From the line containing "text: (553, 1065) -> (239, 825), moved" onward, retype each line of the entries below exactly, last line included.

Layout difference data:
↓↓↓
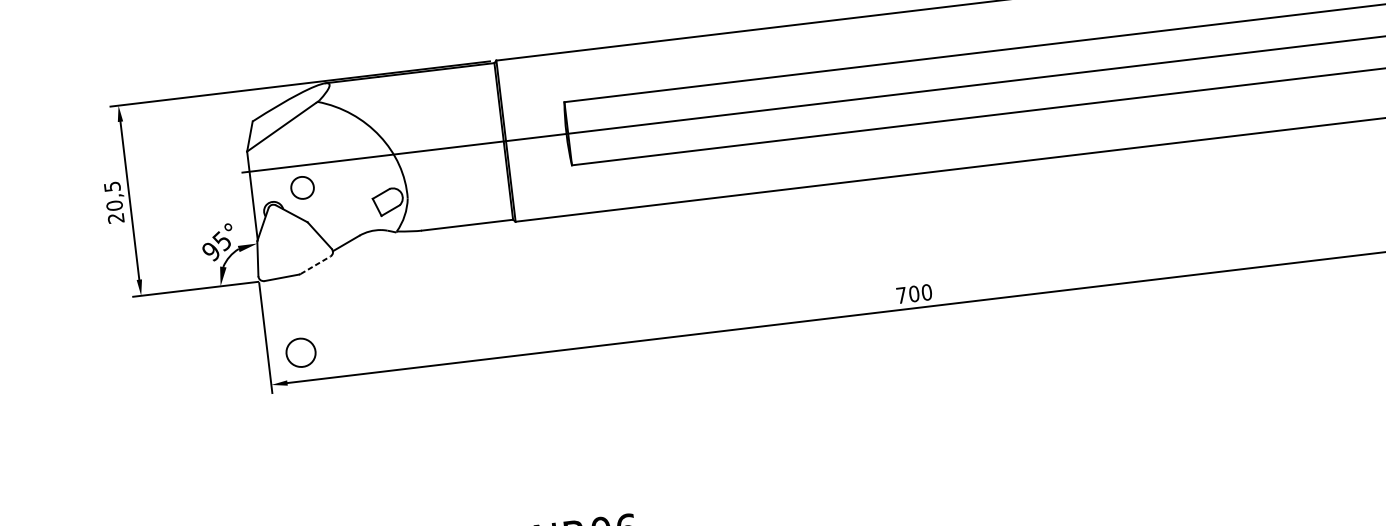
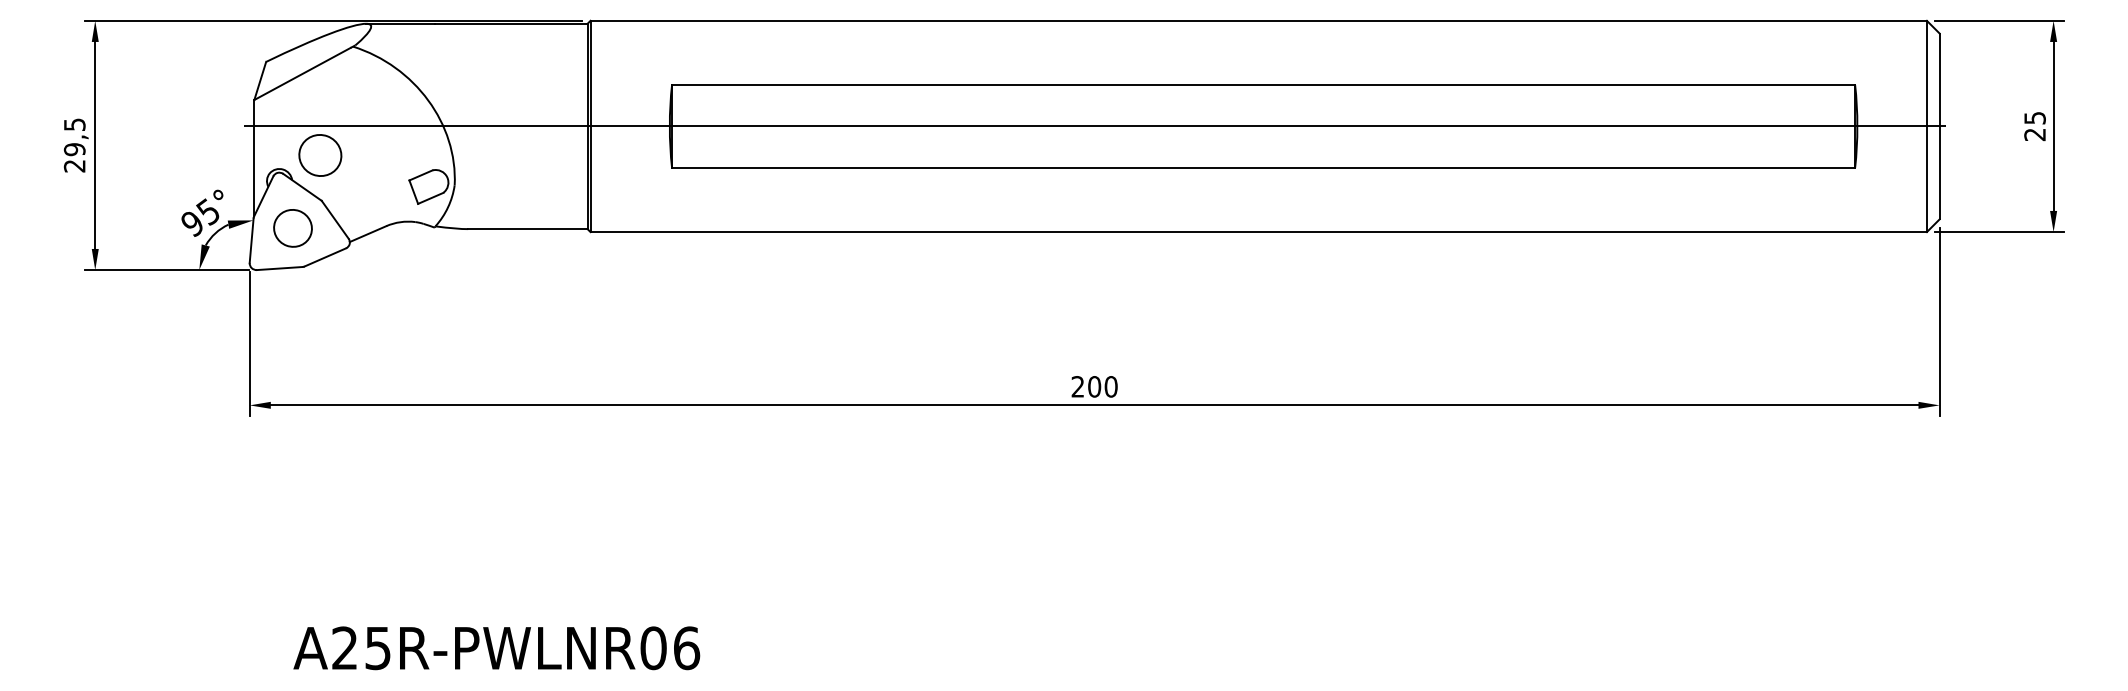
part: (302, 187) -> (320, 155), size x1.43
text: (114, 205) -> (74, 149), 20,5 -> 29,5
line: (315, 265) -> (325, 257), dashed -> solid
text: (901, 295) -> (1077, 386), 700 -> 200
part: (300, 352) -> (292, 228), moved

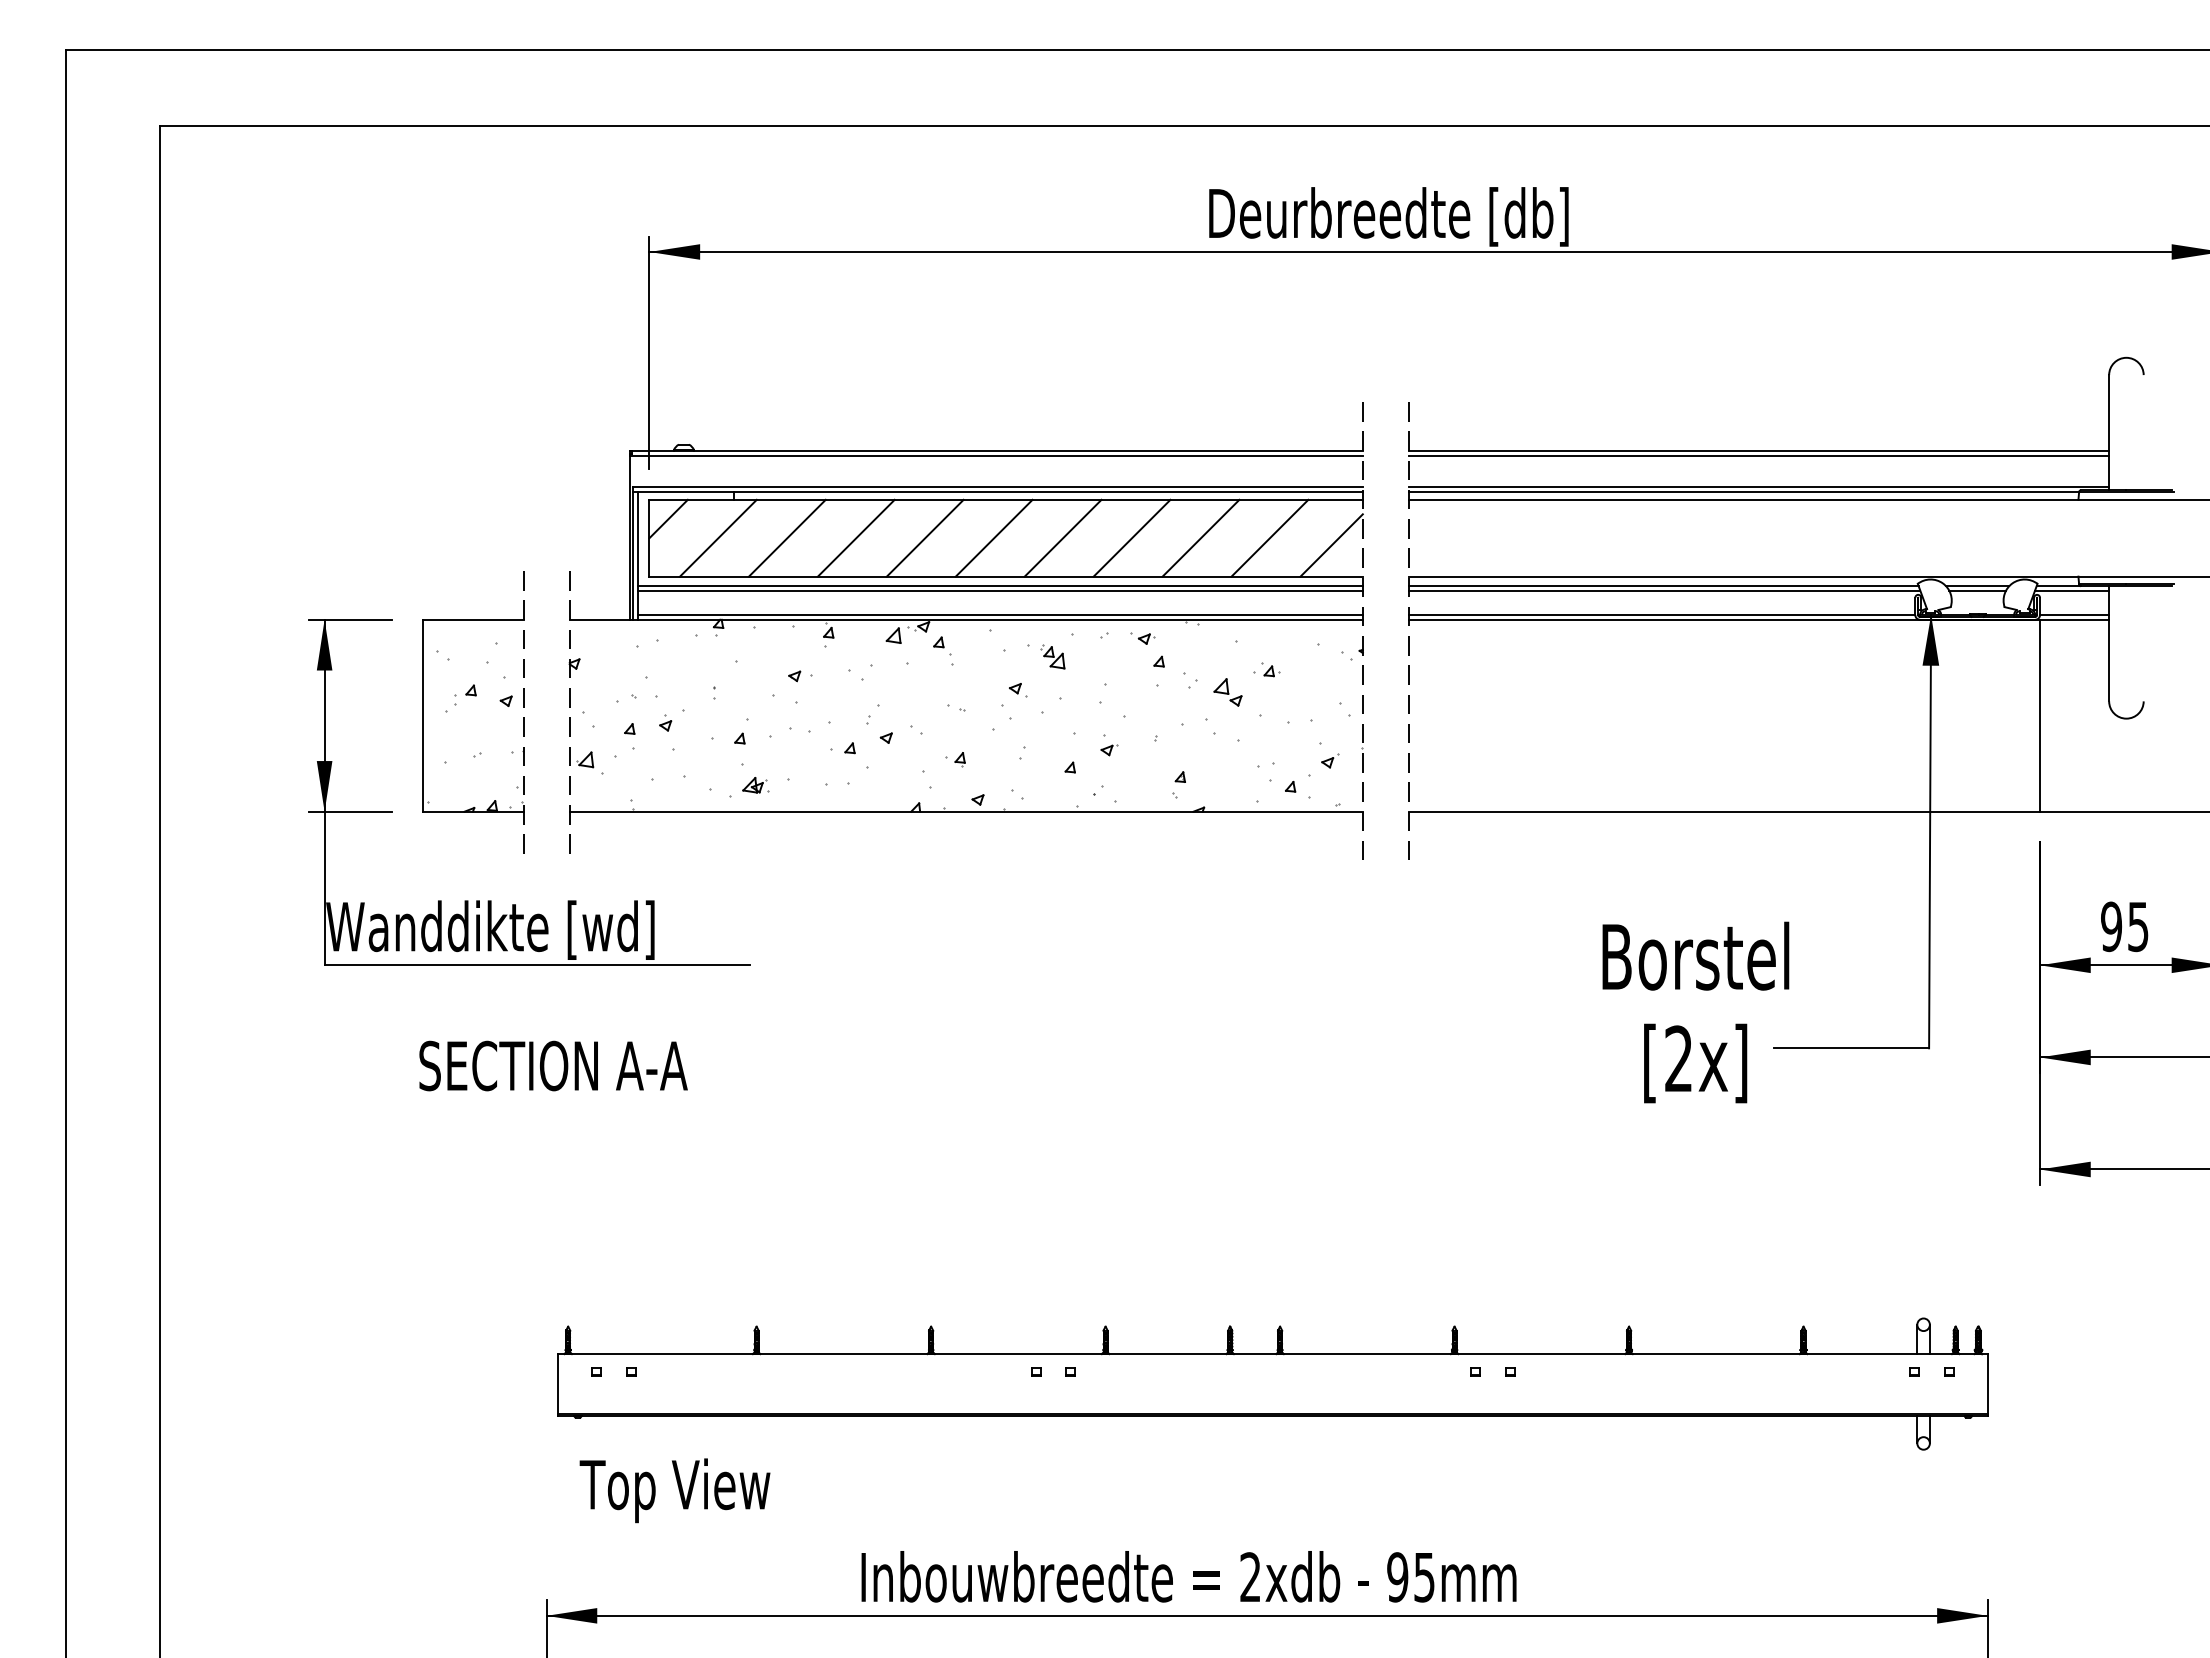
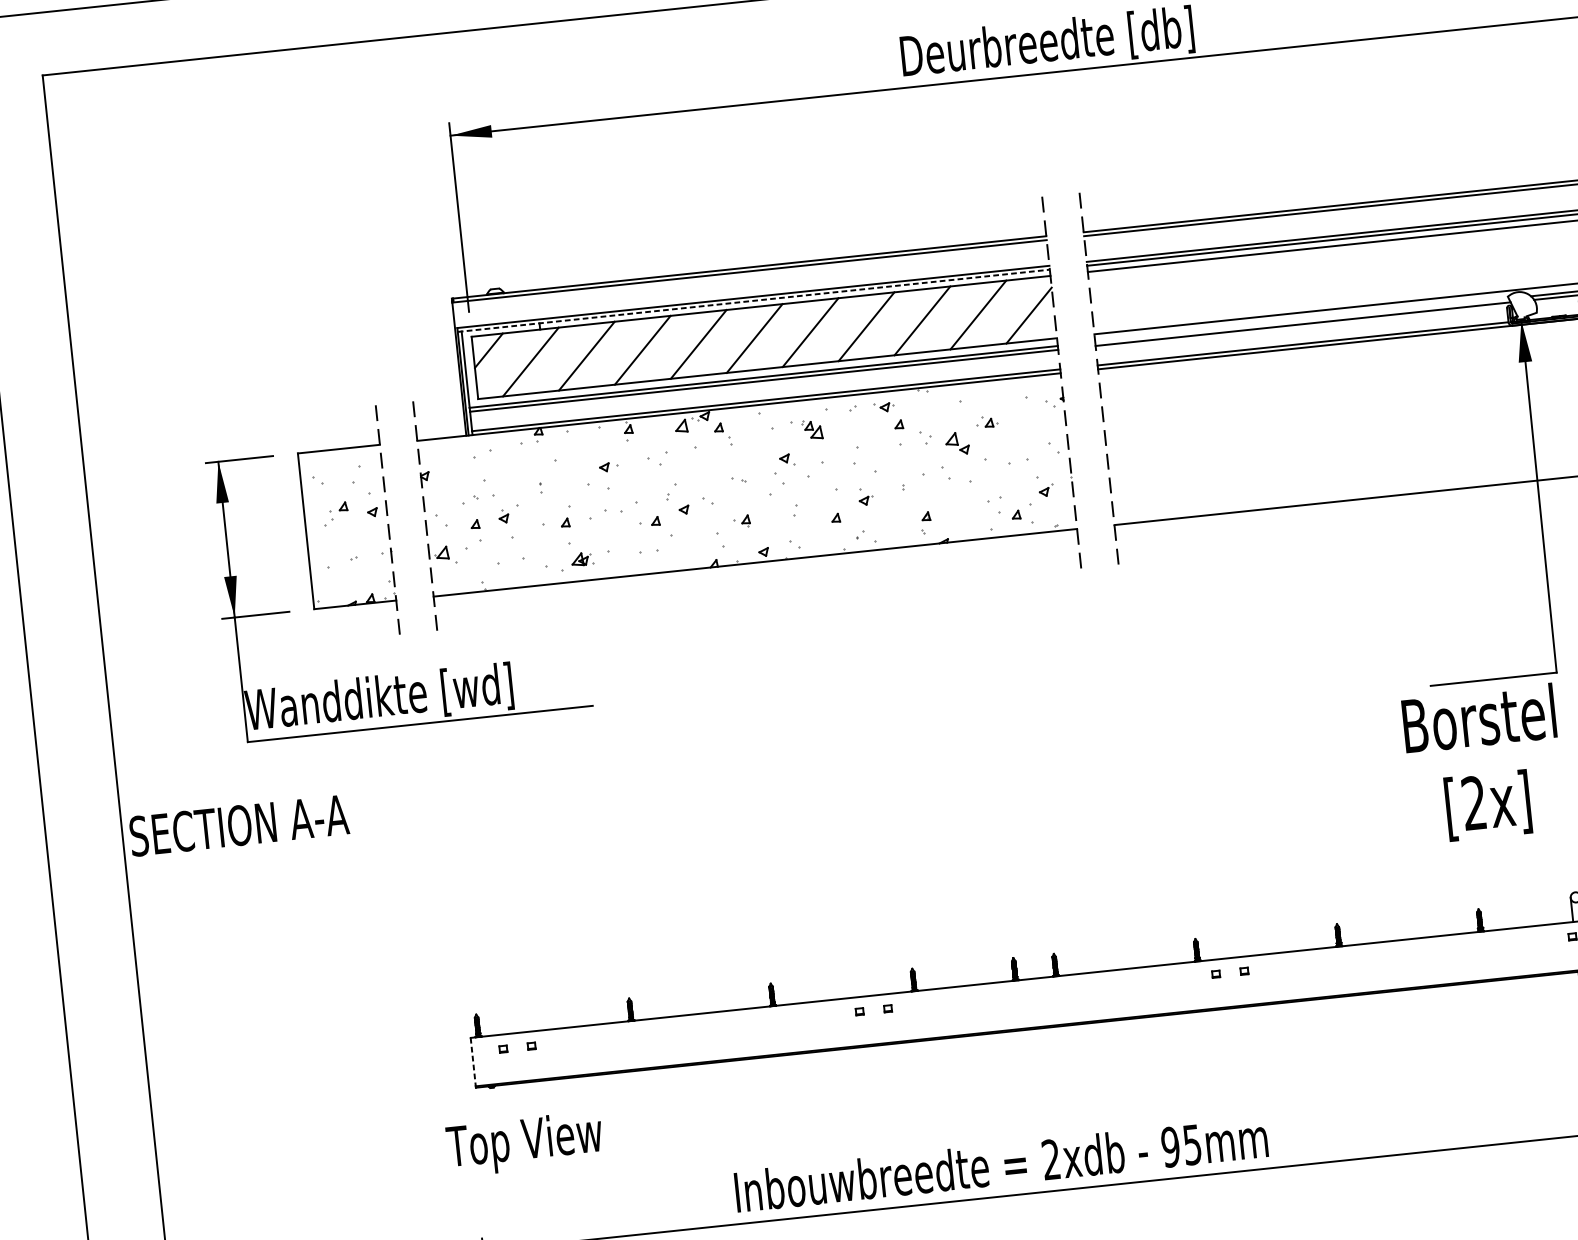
line: (997, 492) -> (753, 301), solid -> dashed
line: (1663, 586) -> (1301, 320), removed
text: (1695, 1012) -> (1483, 764), moved
text: (553, 1065) -> (239, 825), moved
line: (558, 1384) -> (473, 1062), solid -> dashed
text: (674, 1490) -> (524, 1143), moved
↑↑↑
(Output for this task)
text: (553, 1065) -> (239, 825), moved
line: (558, 1384) -> (473, 1062), solid -> dashed
text: (674, 1490) -> (524, 1143), moved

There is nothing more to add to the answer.